症例紹介〜猫の尿管結石、尿管膀胱吻合術〜
- 症例紹介
今回は猫の尿管結石についてのお話です。
尿管結石に関してはここ数年で明らかに症例が増えてきている疾患だと感じています。
特に猫ちゃんに関しては、急性腎不全に陥っているケースが多く、すでに尿量も減っており緊急に手術が必要となる症例も多い印象です。
そして、それに対応するための手術方法として今回は尿管膀胱吻合という手術について説明していきます。
猫ちゃんの尿管は正常では2-3mmととても細く、石が直接詰まる場合だけでなく炎症などにより容易に閉塞をおこしてしまいます。
そして、レントゲンや超音波検査でも細かい石の検出は困難で診断にはCT検査が必須になってきます。

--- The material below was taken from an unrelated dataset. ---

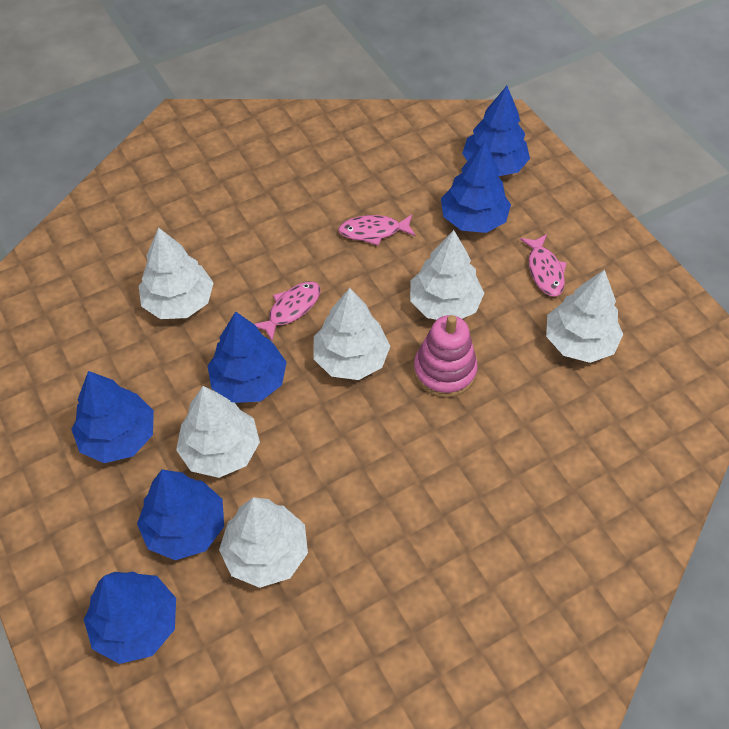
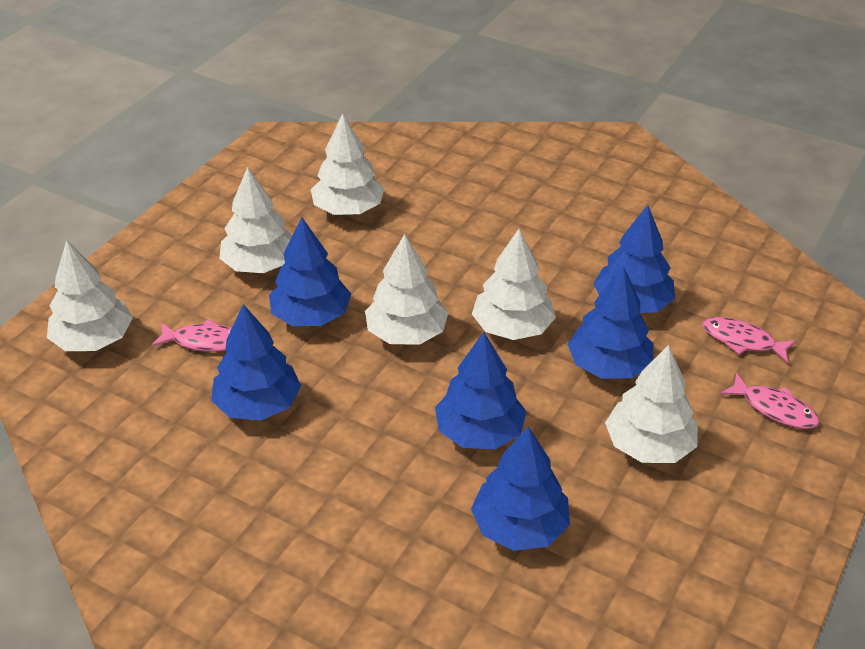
pink stacking toy: 1 -> 0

尿管閉塞を起こしている場合には基本的には迅速な外科処置が必要になり、閉塞を起こしている尿管の部位、程度によっって尿管切開術、尿管膀胱吻合術、SUBシステムなどの術式を選択して対処していきます。
今回の症例は推定7歳の猫ちゃん、食欲不振で来院。
エコー検査、血液検査で急性腎不全の状態であるとわかり、精査としてCTを撮影したところ2mm程度の尿管結石による尿管閉塞であることがわかりました。

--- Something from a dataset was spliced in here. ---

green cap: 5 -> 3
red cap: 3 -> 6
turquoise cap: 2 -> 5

このサイズの石はレントゲンなどではわからずCTでようやくわかるくらいです。
結石のサイズが小さいこと、閉塞の場所が膀胱に近い場所であることから今回は尿管膀胱吻合術という術式を選択しました。
閉塞を起こして拡張している尿管を切断し、膀胱に一部穴を開けて新たに尿管と膀胱を吻合し、つなぎあわせていきます。
術後の写真です。この手術はかなり細かく、拡大鏡を用いて非常に繊細な手技が要求されます。
術後は腎臓の数値も正常範囲まで戻り、3日で退院となりました。
猫ちゃんに関しては今回のようにCT検査でないとわからない結石も多く、また石以外の原因で尿管閉塞を起こしている場合もあるため、急性腎不全と診断されたらなるべく早く精査、処置などの対応を検討して助かる命が増えてくれればと思います。
寒い時期は特に猫ちゃんの泌尿器の病気に気をつけましょう。